Вова . Нет. Белой лебедью я тоже не могу, это мне трудно представить. Я могу… могу представить, что я стая белых лебедей…

Прохоров . Прекрасно, Вова, ты стая белых лебедей на берегу пруда, а напротив…

Вова . Ну я, конечно, разлетаюсь… кто куда… страшно…

Прохоров . Алеха, уведи Вовочку… Вот видишь, Гуревич?

Гуревич(с трудом улыбаясь) Ну, ладно. (С тревогой взглядывает в сторону Вити, потом наблюдает, как сосед Михалыч делает вздорные попытки вырваться из пут) А этого за что?
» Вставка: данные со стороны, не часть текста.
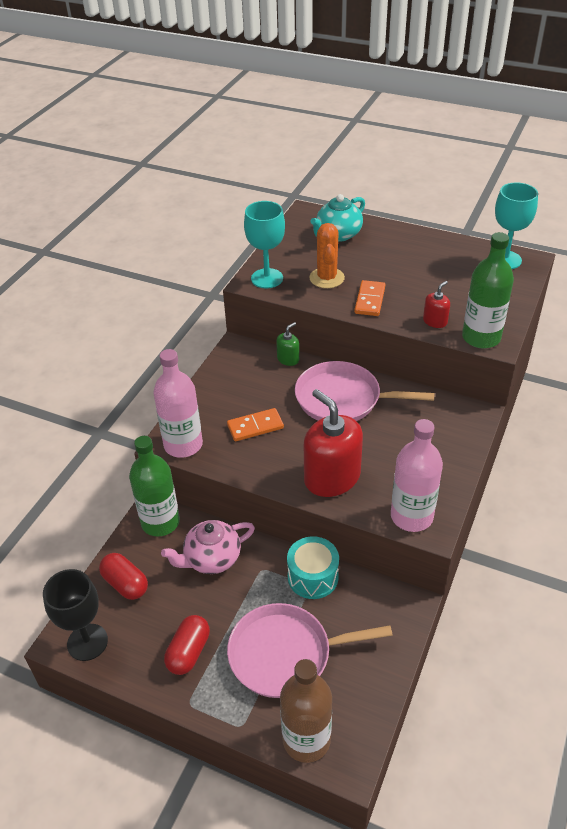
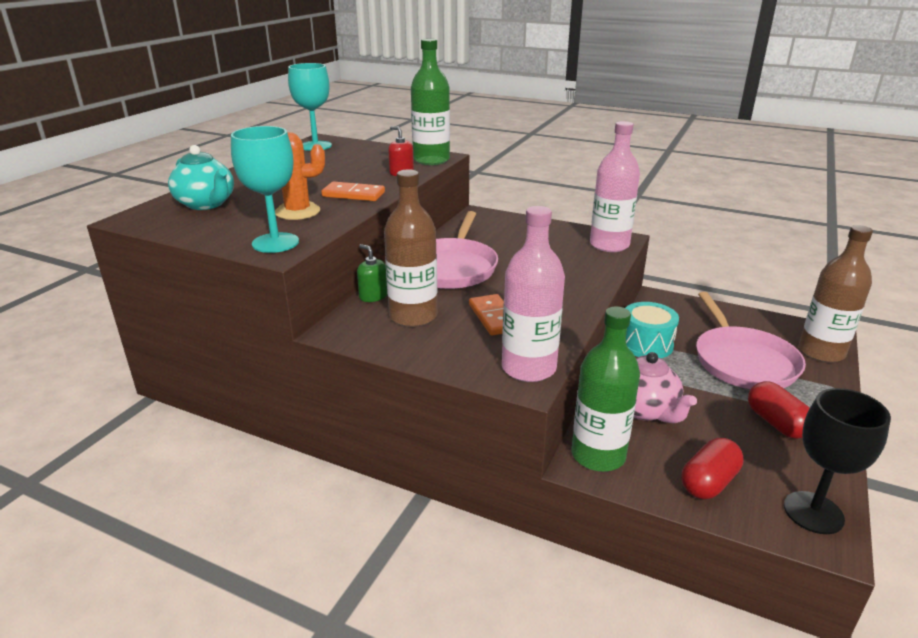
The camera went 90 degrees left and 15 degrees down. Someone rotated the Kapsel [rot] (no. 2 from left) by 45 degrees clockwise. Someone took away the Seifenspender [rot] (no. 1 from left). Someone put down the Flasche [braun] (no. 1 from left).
Прохоров . Делириум тременс. Изменил Родине и помыслом и намерением. Короче, не пьет и не курит. Все бы ничего, но мы тут как‑то стояли в туалете, и зашла речь о спирте, о его жуткой калорийности, – так этот гаденыш ляпнул примерно такое: из всех, поглощаемых нами продуктов спирт, при всей его высокой калорийности, – весьма примитивного химического строения и очень беден структурной информацией.